The Lawless Court, formally the King's Court of the Manor of King's Hill, was an English court that began meeting in Kings Hill, Rochford, so called because of the "lawless" time at which it met (midnight). According to tradition, the court was first created some time before 1661, after the Lord of the Manor of King's Hill was woken by a cock crowing, to discover a group of his vassals planning to murder him. Interrupting them, he convicted them of treason, for which their lands would be forfeit. As an act of clemency, he declared that they would be allowed to keep their lands in a state of "shameful service". Each year, the day the plot was discovered (the Wednesday after Old Michaelmas Day), the tenants were to assemble at midnight where the plot was discovered, where the Lord's Steward would whisper out their names as quietly as possible. Those tenants who did not answer to their name would be fined double rent for every hour they failed to do so. The tenants were then obliged to wait there until a cock crowed three times, at which point they were dismissed.

The names of those tenants who answered were entered by the Steward with a piece of charcoal, ink being forbidden; in addition, no candles were allowed, with only natural light being permitted.
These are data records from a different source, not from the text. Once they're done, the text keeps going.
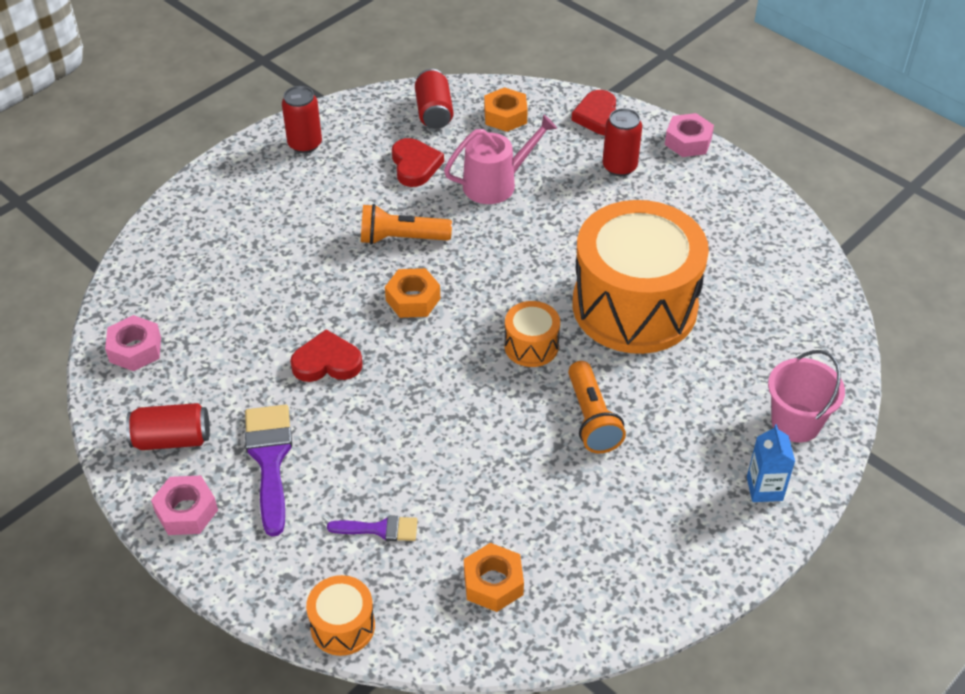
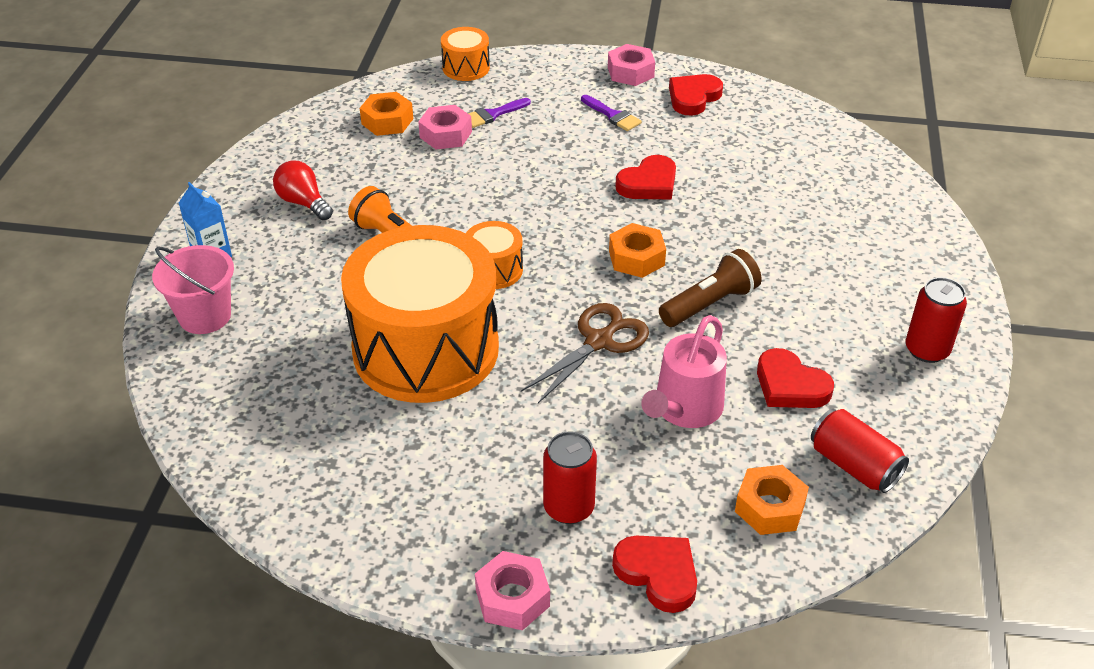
camera: 145 degrees right, 5 degrees down
(135, 349) = (798, 129): pink nut -> pink nut (446, 134)
(172, 439) = (693, 97): red can -> red heart
(269, 459) = (613, 115): purple brush -> purple brush, size x0.56
(401, 238) = (710, 304): orange flashlight -> brown flashlight
(506, 251) = (599, 341): none -> brown scissors
(647, 509) = (303, 203): none -> red light bulb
For its strange procedure, the Court gained a variety of names; most commonly the "Lawless Court", but also "The Whispering Court" and "The Court of Cockcrowing". The Court continued without fail until the 19th century, although it became a tradition only; no prosecutions or litigation ever took place in it, and it is sometimes formally known as the "Curia Sine Lege", or "court without a leet-day". In later years there were many shortcuts in the court's procedure; most tenants simply paid their double rent at the Steward's office in the morning, preferring this to standing around in the damp, and a local man was employed to make the noise of a cock crowing after the court's business had been concluded.

==Bibliography==
- Kenny, Courtney (1905). "The Lawless Court of Essex"
- Tayler, Thomas (1855). "The law glossary: being a selection of the Greek, Latin, Saxon, French, Norman, and Italian sentences, phrases, and maxims"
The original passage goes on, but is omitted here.